A class action complaint was filed by an ex-employee of Citrix for damages suffered following the security breach which allowed hackers to access Citrix’s internal assets for roughly six months and to steal sensitive personal information of both current and former employees.
The plaintiff is Lindsey Howard, “a resident and citizen of Coral Springs, Florida and former employee of Citrix” and she “seeks to recover damages, equitable relief, including injunctive relief, to prevent a reoccurrence of the Data Breach and resulting injury, restitution, disgorgement, reasonable costs and attorneys’ fees, and all other remedies this Court deems proper.”
She further states that the class action complaint was brought against the company because it failed to both protect their PII data after collecting as an employment condition and for not informing its employees in a timely fashion of what data was stolen in the data breach.
Plaintiff brings this class action case against Defendant Citrix for its failures to secure and safeguard its current and former employees’ (and in some cases beneficiaries and/or dependents of those employees) personal information, including names, Social Security numbers, financial information, and other personally identifiable information (‘PII’) (collectively ‘Personal Information’), which Citrix collected as a condition of employment, and for failing to provide timely, accurate and adequate notice to Plaintiff and other Class members that their Personal Information had been stolen and precisely what types of information were stolen.
According to the class action complaint filed with the U.S. District Court Southern District of Florida, the causes of action are negligence, violations of the Florida Unfair and Deceptive Trade Practices Act, breach of implied contract, breach of fiduciary duty, and breach of confidence.
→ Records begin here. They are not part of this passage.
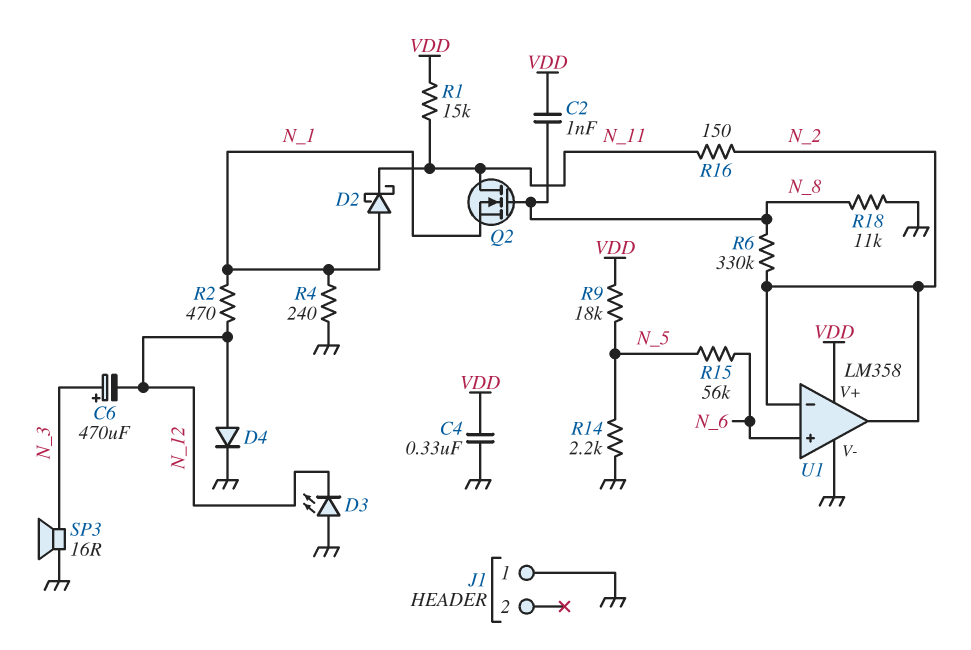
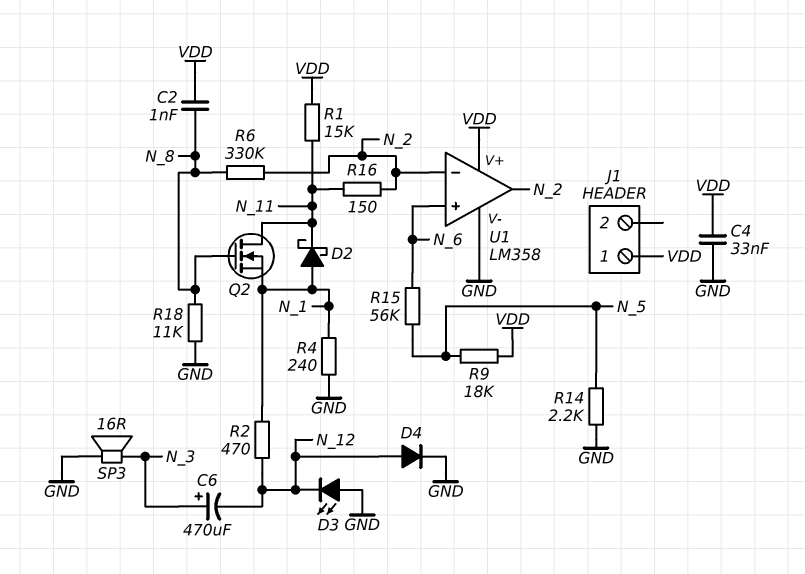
C4: 330nF (GND, VDD) -> 33nF (GND, VDD)
J1 pin 1: GND -> VDD

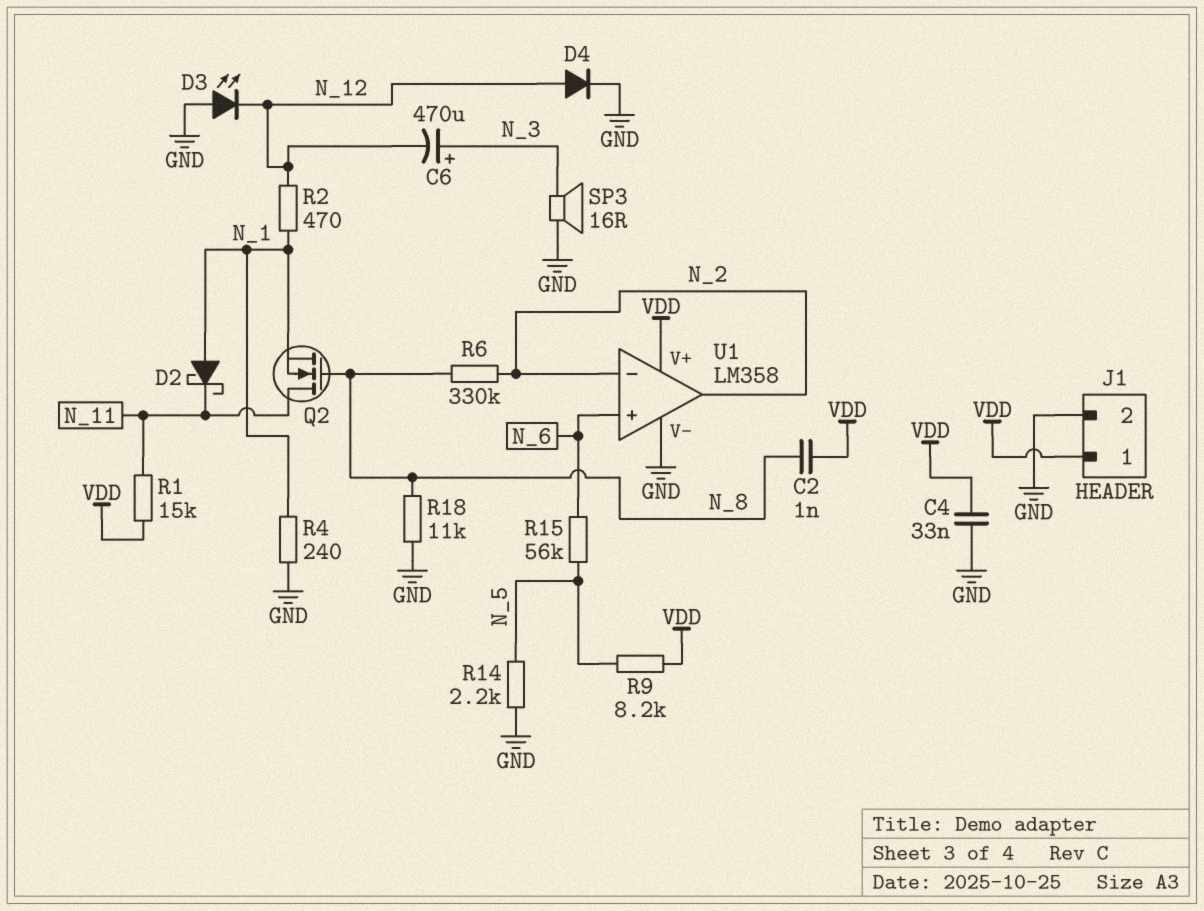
J1 pin 2: none -> GND
R9: 18k (N_5, VDD) -> 8.2k (N_5, VDD)
R16: 150 (N_2, N_11) -> none

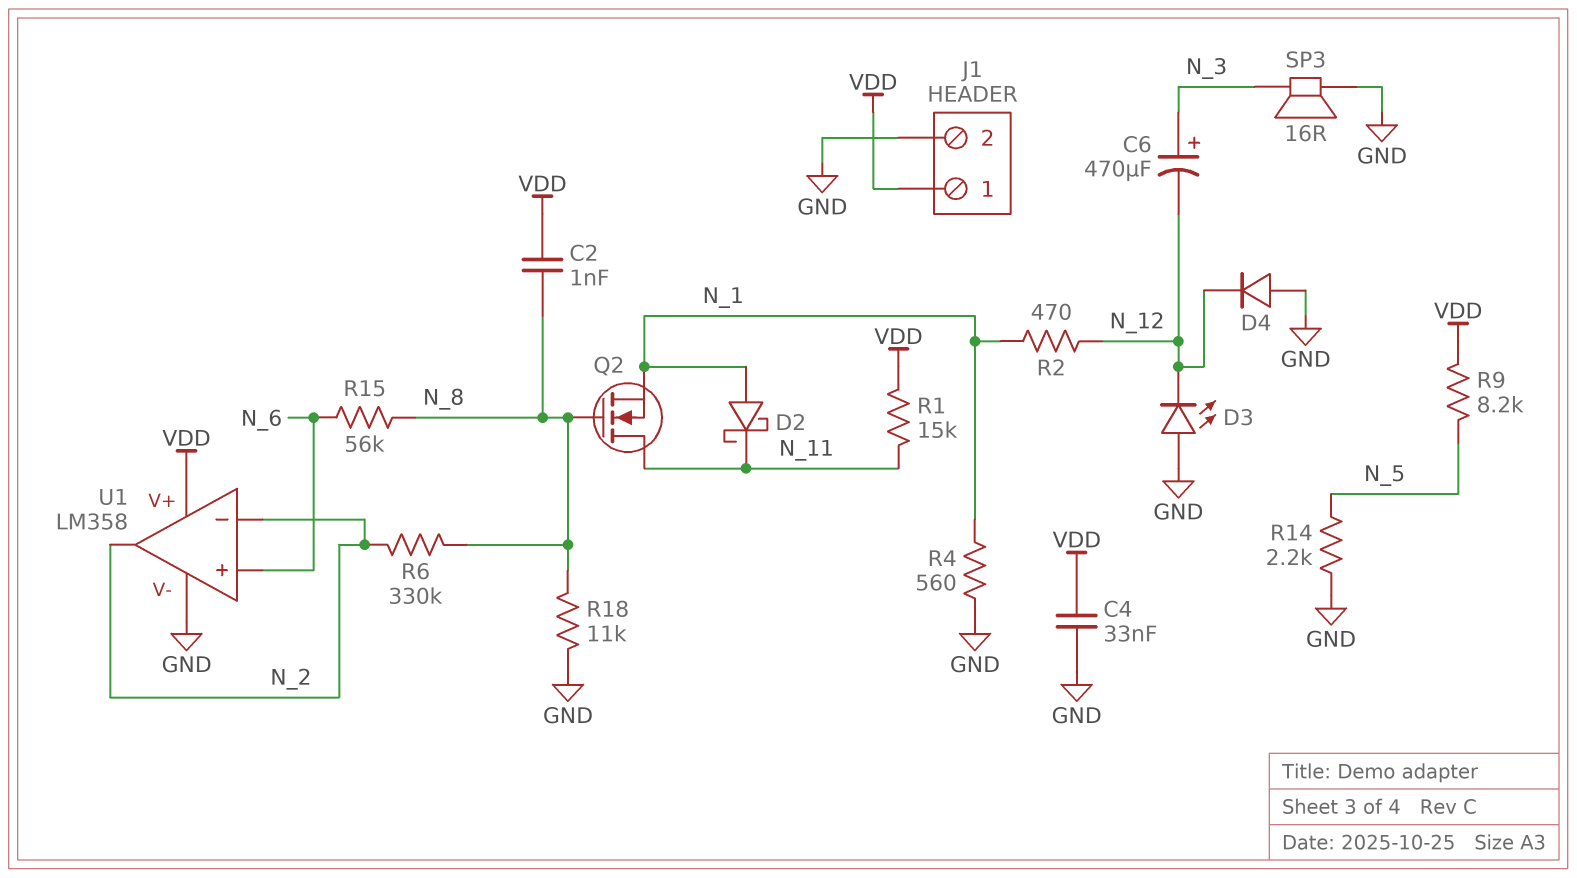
D4: diode (A N_12, K GND) -> diode (A GND, K N_12)
R4: 240 (GND, N_1) -> 560 (GND, N_1)
R15: 56k (N_5, N_6) -> 56k (N_6, N_8)

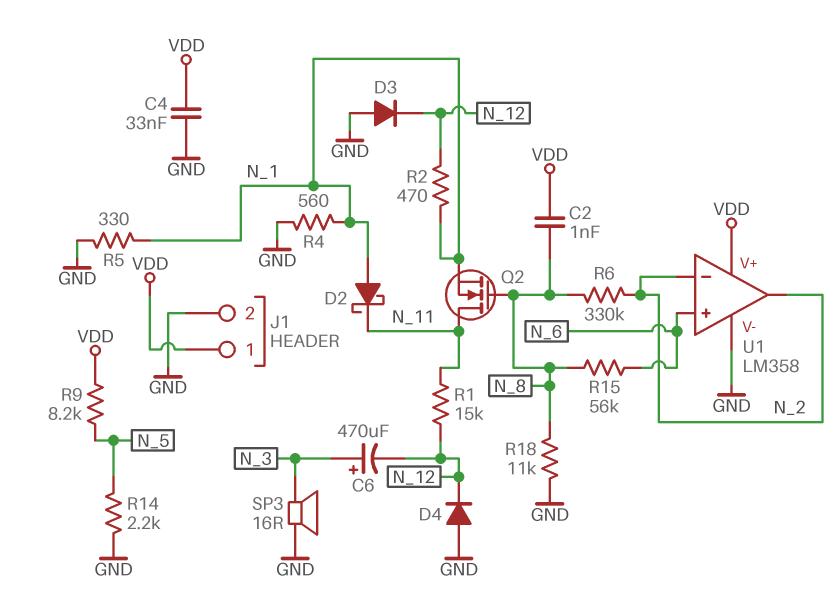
D3: LED (A GND, K N_12) -> diode (A GND, K N_12)
R1: 15k (N_11, VDD) -> 15k (N_11, N_12)
R5: none -> 330 (GND, N_1)

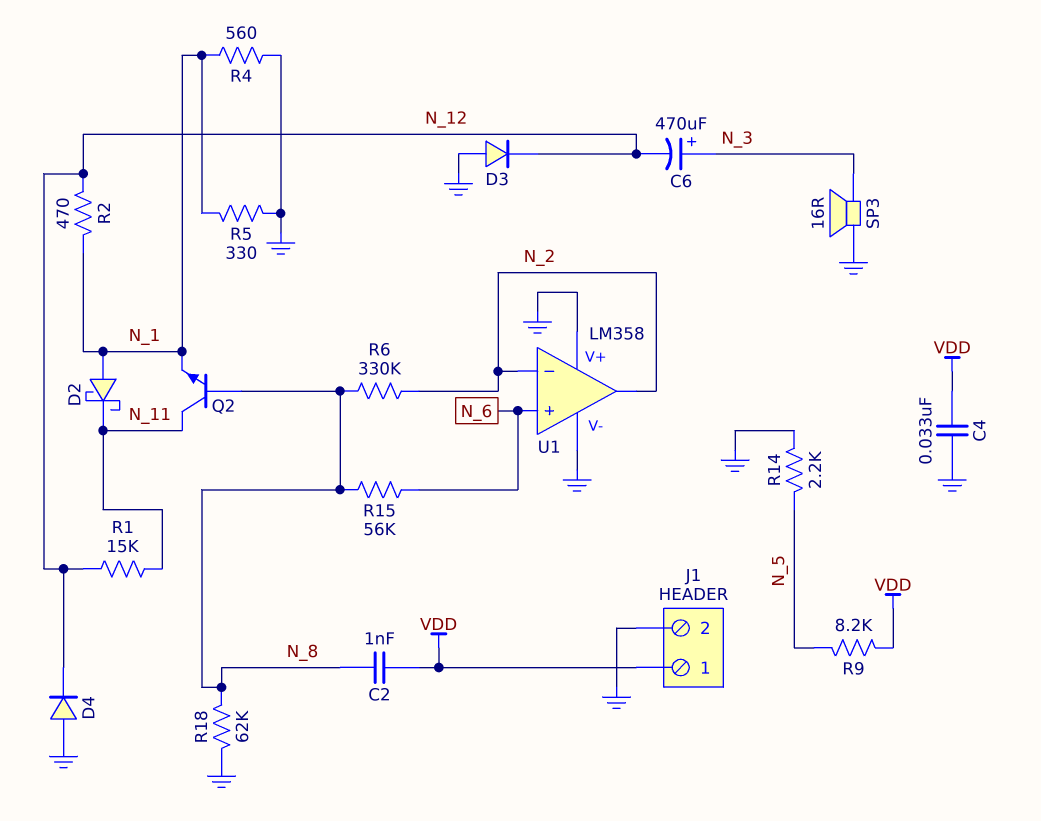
Q2: NMOS (G N_8, D N_11, S N_1) -> NPN (B N_8, C N_11, E N_1)
R18: 11k (GND, N_8) -> 62k (GND, N_8)
U1 pin V+: VDD -> GND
The data breach notification
As Citrix detailed in the Notice of Data Breach, “cyber criminals had intermittent access to our network between October 13, 2018 and March 8, 2019, and that they removed files from our systems, which may have included files containing information about our current and former employees and, in limited cases, information about beneficiaries and/or dependents.”
Also, “the cyber criminals may have accessed and or removed information relating to certain individuals who are current and former employees, as well as certain beneficiaries and dependents. This information may have included, for example, names, Social Security numbers, and financial information.”
While California’s Civil Code 1798.82(a) requires businesses to report data breaches to the state’s Attorney General if more than 500 Californian residents are affected and Citrix did issue a notice of breach, it failed to include the total number of affected employees in the letter.
However, as the complaint says, “Citrix employed some 8,200 employees as of December 31, 2018, and had net revenues of $2.9 billion in 2018.”
Damages suffered by class members
The class members explain in their class action complaint that their private and sensitive information was inadequately protected by Citrix after failing to implement adequate mitigation measures against the password spraying attack used by the hackers to infiltrate the company’s network.
According to the plaintiff, the Citrix “data breach was entirely preventable given that password spraying is a well-known tactic of cyber attackers,” with the Department of Homeland Security (DHS) describing indicators and the tactics, techniques, and procedures (TTPs) used in such attacks in its TA18-086A alert issued on March 27, 2018.
The DHS also recommended mitigation measures — like strengthening password requirements and implementing MFA — which, if properly implemented, it would have allowed Citrix to block the attackers from infiltrating its network also says the complaint.
As the data breach class action complaint also details, Citrix failed to put in place adequate monitoring systems which led to the company finding out that its network was breached from the FBI.
Citrix did not have adequate monitoring systems and controls in place to detect the unauthorized infiltration after it occurred. Indeed, Citrix, like any company its size storing valuable data, should have had robust protections in place to detect and terminate a successful intrusion long before access and exfiltration could expand to thousands of employee files. In this case, Citrix only learned of the breach after the FBI warned Citrix its systems were compromised months after the fact.
After their sensitive information was stolen in the data breach, the plaintiff and class members now “face years of constant surveillance of their financial and personal records, monitoring, and loss of rights.”
“The Class is incurring and will continue to incur such damages in addition to any fraudulent credit and debit card charges incurred by them and the resulting loss of use of their credit and access to funds, whether or not such charges are ultimately reimbursed by the credit card companies,” also says the breach class action complaint.